O primeiro irrepetível ou o primeiro de cada vez?

Por fim, levantei-me, aproximei-me da cama em bicos de pés e, sem me despir, pousei devagarinho a cabeça na almofada, como se tivesse medo de perturbar com algum movimento brusco o que transbordava dentro de mim... [Ivan Turguénev, O primeiro amor, Tradução de Nina Guerra e Filipa Guerra, Relógio D’Água, p. 38]
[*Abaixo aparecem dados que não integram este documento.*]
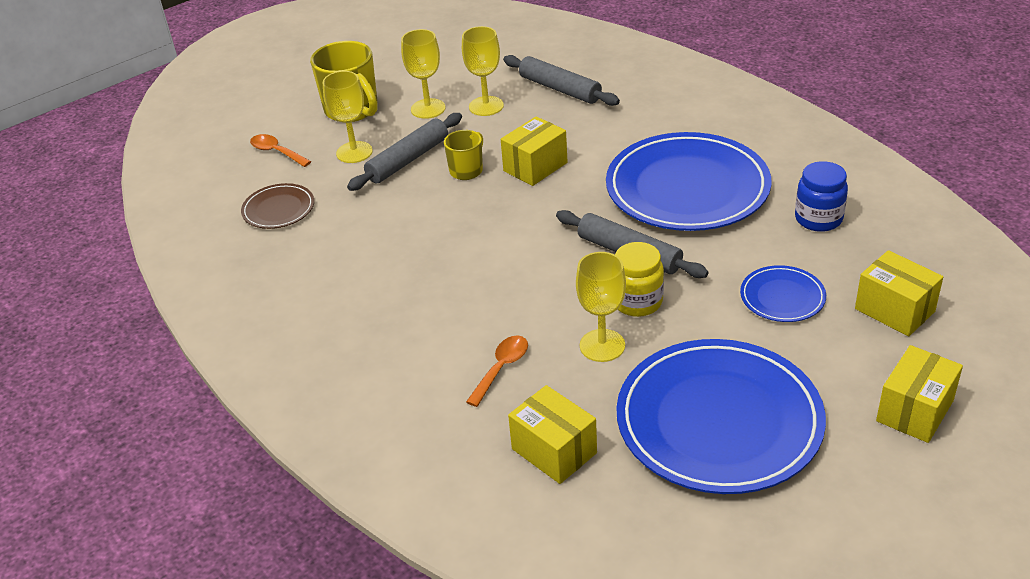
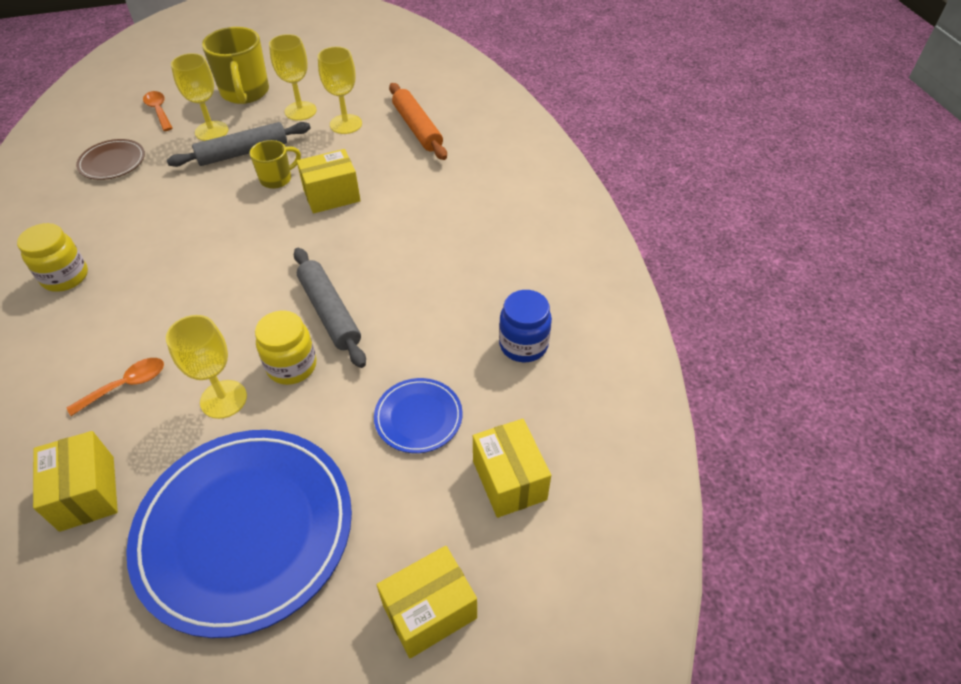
camera: 20 degrees right, 10 degrees up
(342, 313) = (65, 277): none -> yellow jar
(560, 89) = (417, 128): grey rolling pin -> orange rolling pin
(687, 188) = (436, 265): blue plate -> none

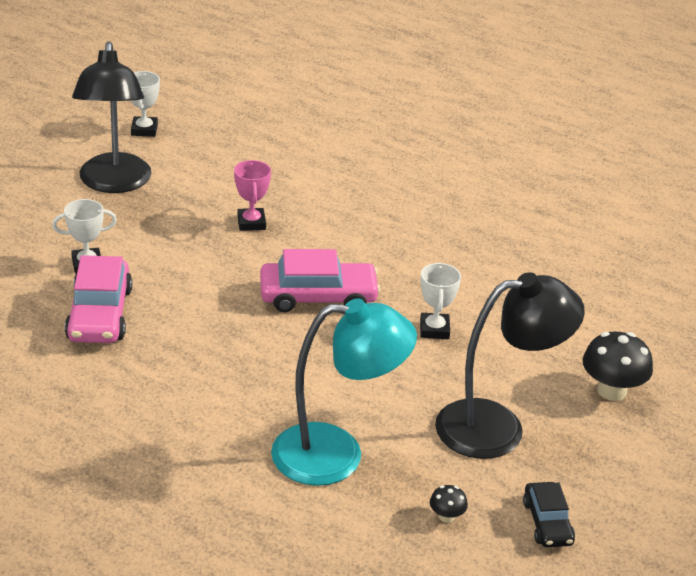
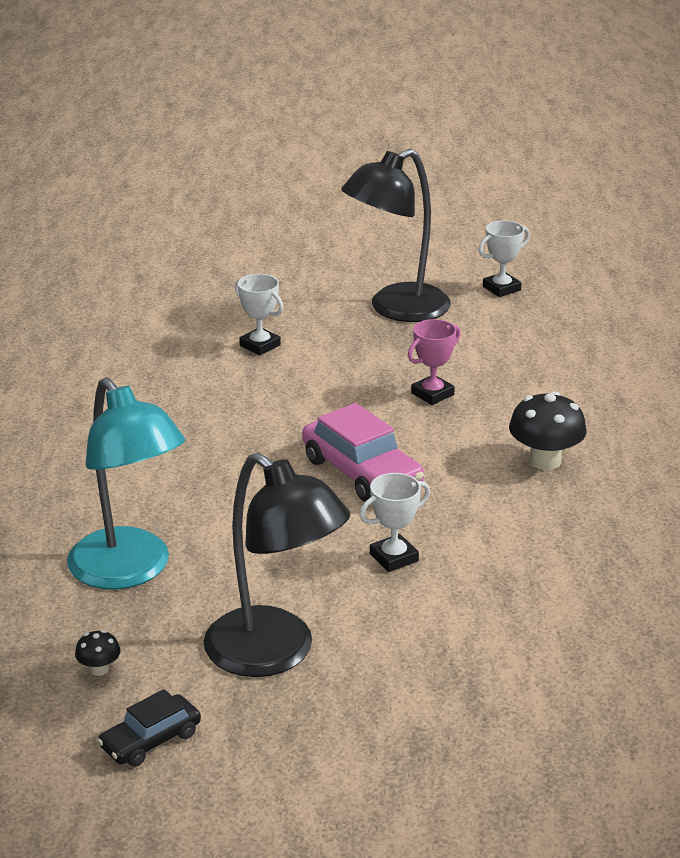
camera: 60 degrees right, 5 degrees down
(99, 314) = (197, 379): pink car -> none
(611, 391) = (429, 714): black mushroom -> black mushroom (545, 461)

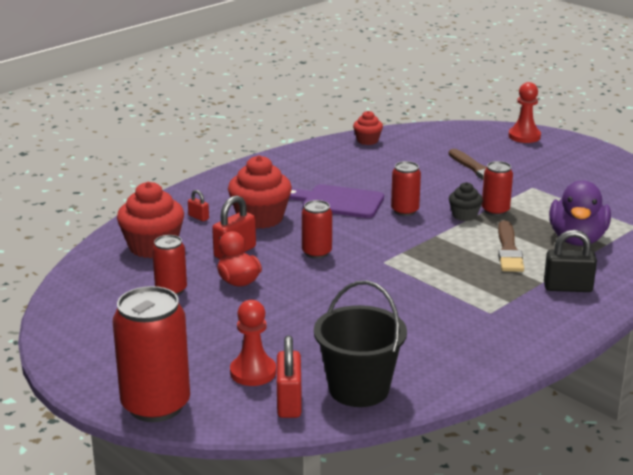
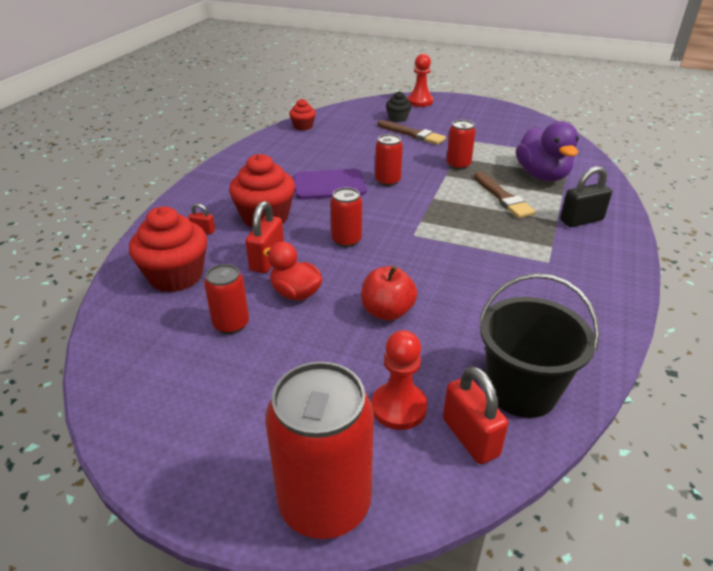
camera: 25 degrees left, 10 degrees up
(302, 312) = (387, 312): none -> red apple
(464, 215) = (439, 174): black cupcake -> black cupcake (398, 118)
O amor não é o acontecimento. No acontecimento, as coisas acontecem — é tudo. O amor é quando o acontecimento é interrompido e o sujeito fica a sós com os restos imensos do que quer que tenha acontecido. Por isso o amor é cosa mentale, ou tempestade emocional que não tem a possibilidade de uma passagem imediata até ao outro, ficando a rodar na mente. Os que, como Vladimir, querem guardar cuidadosamente toda essa tempestade, têm a esperança de que, em breve, o acontecimento será reatado. É esta esperança a marca do primeiro amor, do irrepetível primeiro amor? Talvez. Mas os que aprendem com a experiência encontram a inesgotável generosidade do acontecimento: o primeiro que se repete de cada vez. E como Vladimir, guardam cuidadosamente tudo o que se reatará no reatar do acontecimento. Dizem até já, dizendo sem dúvida até sempre.